Despite being a hybrid, as much fantasy as horror, WULF is pure Steve Niles. It’s fast-paced and action-oriented, with outlandish characters and lashings of excessive violence. It’s also distinctly superficial, lacking anything but surface gloss. Some writers are effortlessly able to imbue depth of context and characterisation, even in comic books (Grant Morrison, Garth Ennis, Warren Ellis, Scott Snyder, John Wagner, the list goes on), but Niles isn’t one of them. Thankfully, that’s not an issue here, as the material doesn’t exactly lend itself to in-depth character studies or big-brained existential musings. What it does lend itself to is strapping great barbarians beating seven shades of shit out of each another and various Lovecraftian fiends from the bowels of hell. It’s not exactly highbrow, but it is entertaining, and Niles even manages to include a welcome seam of fish-out-of-water humour as the Conan-esque Wulf, with all his exaggerated fantasy trappings, is introduced to the prosaic world of contemporary New York. Thankfully, no punches are pulled, and the barbarian is allowed free reign to toss cars like they’re children’s toys, and tear antagonistic drug dealers (and pretty much anyone else he encounters) limb from limb. I can’t comment on how these most recent iterations of the Atlas characters (including Lockjaw, another noble savage, this time sporting an alarmingly impractical metal jaw, and NYPD Detective Lomax) stack up against their classic counterparts, as I’ve never been exposed to them, but as far as the limited characterisation extends, they’re presented as sympathetic and recognisable tropes.
The art, by previous Niles collaborator Nat Jones, is standout. The prolific artist, who often works in the horror genre, has a characteristically scratchy, pulpy style that’s perfectly suited to both the grungy fantasy of Wulf’s home world and the seedy New York underbelly. He’s a master at conveying motion – his kinetic, frenetic panels leap off the page – and he clearly relishes the more gruesome aspects of the story, revelling in the vivid bloodletting. As such, WULF demonstrates that curiously schizophrenic prudishness that’s so common these days across the comic book industry and beyond. There’s no nudity and the few examples of profanity are censored, but the violence is of the most extreme and graphic variety.

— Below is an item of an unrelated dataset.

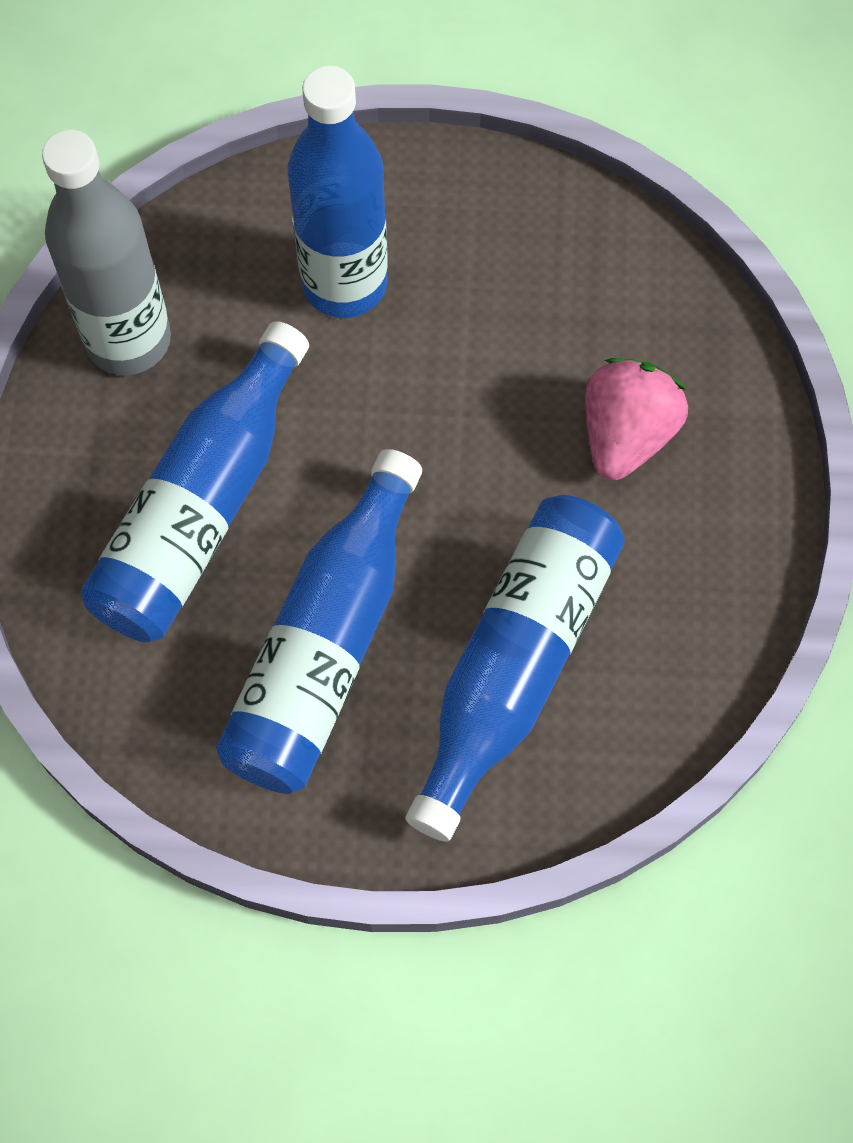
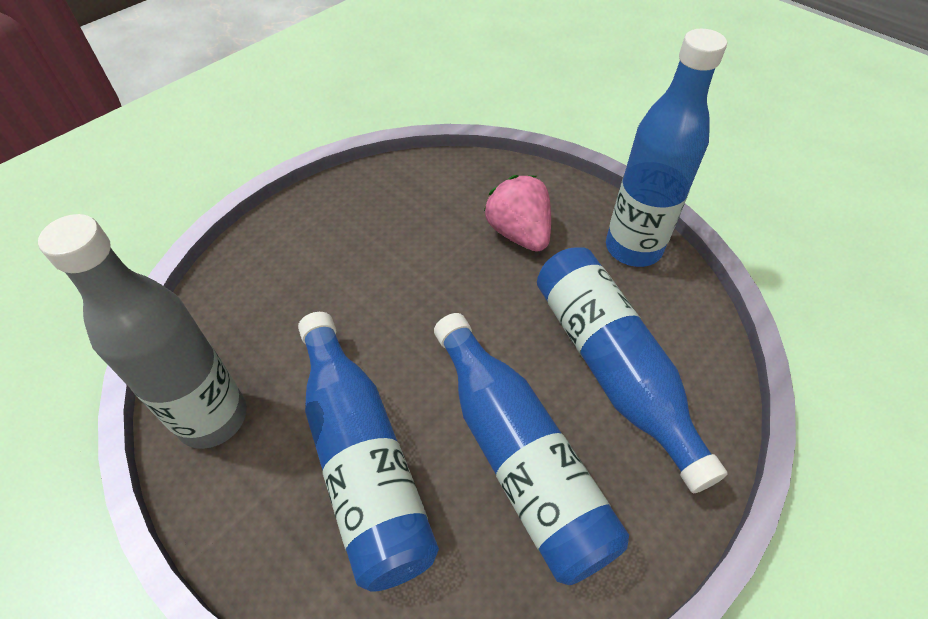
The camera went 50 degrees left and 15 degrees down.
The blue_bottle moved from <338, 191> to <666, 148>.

When they’re done well, horror and fantasy are natural bedfellows (a few years ago a rumour circulated that Rob Zombie was being considered to helm the then-pending CONAN reboot. It turned out not to be true, but for a time it was a tantalising prospect. CONAN’s lurid pulp aesthetic filtered through Zombie’s ultraviolent grindhouse lens would have been something to behold. Especially when you consider the tepid, tedious bilge director Marcus Nispel ended up churning out). That’s the case here, and the introduction of the crime element (which essentially boils down to Detective Lomax) is also an acceptable fit. Niles’ writing is crisp and quick, propelling the story at breakneck pace, and Jones’ atmospheric, gory art is easy its equal. Wulf as a character is somewhat insipid (good guys often are), but there are enough scenery-spitting demonic bad guys, and tentacle-hacking, blood-spewing brawls, to distract us from the main character’s essential blandness. It’s far from cerebral, and represents a relatively fast read, but WULF is an engaging, entertaining slice of satanic/barbaric hokum.